A special thanks to Steven Underhill for providing us with all of the great photos and videos you will see below.
Sister Roma began the evening with a heartfelt welcome and expressed gratitude on behalf of The Academy for being able to host Judy and Dennis Shepard and raise funds for the incredible work their organization does to promote LGBTQ+ equality and compassion for all people.
Next up was a short speech from Vice President of the Matthew Shepard Foundation's Board of Directors, Greg Miraglia. Greg spoke to the audience about the Shepards' visit to Northern California, which included hard work at a local FBI conference supporting the training of law enforcement on bias motivated crime and hate crime laws.
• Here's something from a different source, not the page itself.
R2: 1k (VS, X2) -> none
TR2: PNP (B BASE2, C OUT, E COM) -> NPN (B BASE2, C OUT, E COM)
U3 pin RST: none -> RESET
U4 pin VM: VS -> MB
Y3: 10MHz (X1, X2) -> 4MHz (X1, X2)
Some lighthearted moments added levity to the evening as Sister Roma introduced Broadway Star Claybourne Elder, accompanied by local singer-songwriter (and Academy favorite) Katy Stephan, to perform a cover of "If the Stars Were Mine." This fall, Claybourne will resume performances of Sondheim's Company on Broadway. He was incredibly generous to fly across the country for this special engagement, and the crowd adored him!
Next up, the guests of honor were introduced by Sister Roma. The Academy community was extremely excited to welcome Judy and Dennis Shepard back to San Francisco – and for their first visit to The Academy – as they continue their critical work of changing hearts and minds by sharing their unique perspective and their inspiring story.
Judy and Dennis are both very genuine and compassionate people, and their energy and poise were on full display as they spoke eloquently to the attendees about the importance of keeping their son Matt's story alive, and the diligent work they have done over the many years since their son's tragic death in 1998.
Following their speeches, Judy and Dennis Shepard presented the "Bell of Peace" to The Academy to enshrine in their Academy Legends Archive. Co-founder Nate Bourg was on hand to accept the award, which is in the shape of a functional bronze bell, hand-cast by Wyoming sculptor Chris Navarro, at the Shepard family’s request.
Many do not know the poetic history behind this distinctive memorial to Matt’s life and legacy:
Late in 1998, Navarro was making the long drive from Texas back home to Wyoming. His career had already been cemented into the history and landscape of Matt’s hometown of Casper. Navarro had been repeatedly commissioned to cast bronze monuments downtown to Native peoples, European settlers, wildlife, ranch stock, lost loved ones and even the mascot of Casper College, atop the hill sloping up from downtown to the campus. Along his drive north from delivering yet another sculpture, Navarro learned of Matt’s murder in a notorious anti-gay hate crime in Laramie. Chris’s wife called to let him know that Judy Shepardhad called to ask him about potentially creating a monument in Matt’s memory. “Later, from my motel room, I awoke at 3 a.m. I have a habit of keeping a pen and paper next to my bed, so I quickly made note of my thoughts before falling back to sleep,” Navarro would later write on his website. “The next morning, I noticed my sketch and the accompanying poem that had come to me as a dream. As I looked at it, I knew I would create this sculpture.” Dubbed “The Ring of Peace,” the monument, which today stands on the grounds of First United Methodist Church on East Second Street in Casper, features a bell and encouragement to those who visit it to ring it to symbolize hope and solidarity with Matt and all victims of violence. The “Bell of Peace,” by extension, is a miniaturized but working replica of the larger monument’s instrument, and sits atop an engraved base honoring the “Making a Difference” recipient’s accomplishments. The full-sized Casper installation is a handsome and yet somber complement to Navarro’s numerous contributions to making the Shepards’ hometown a more beautiful and reflective place. Should you visit one day, you will find it emblazoned with this explanatory poem. THE RING OF PEACE If you believe in hope And the need for peace, Step up and ring the bell, So it will sing
For the promise of tomorrow.
The main program ended with a heartfelt rendition of Sondheim's "Being Alive," which brought a tear the eyes of many in the audience.
Following the program outside, Claybourne and Katy performed a surprise mini-concert in The Academy's Club Level which included three songs, followed by a silent auction to help reach the evening's fundraising goal.
All in all, it was a memorable and special evening, bringing many wonderful people together to celebrate and lift up the work of an amazing organization! Many thanks again to the entire board and staff of the Matthew Shepard Foundation, and especially to Greg Miraglia, Judy and Dennis Shepard, and all who attended and donated.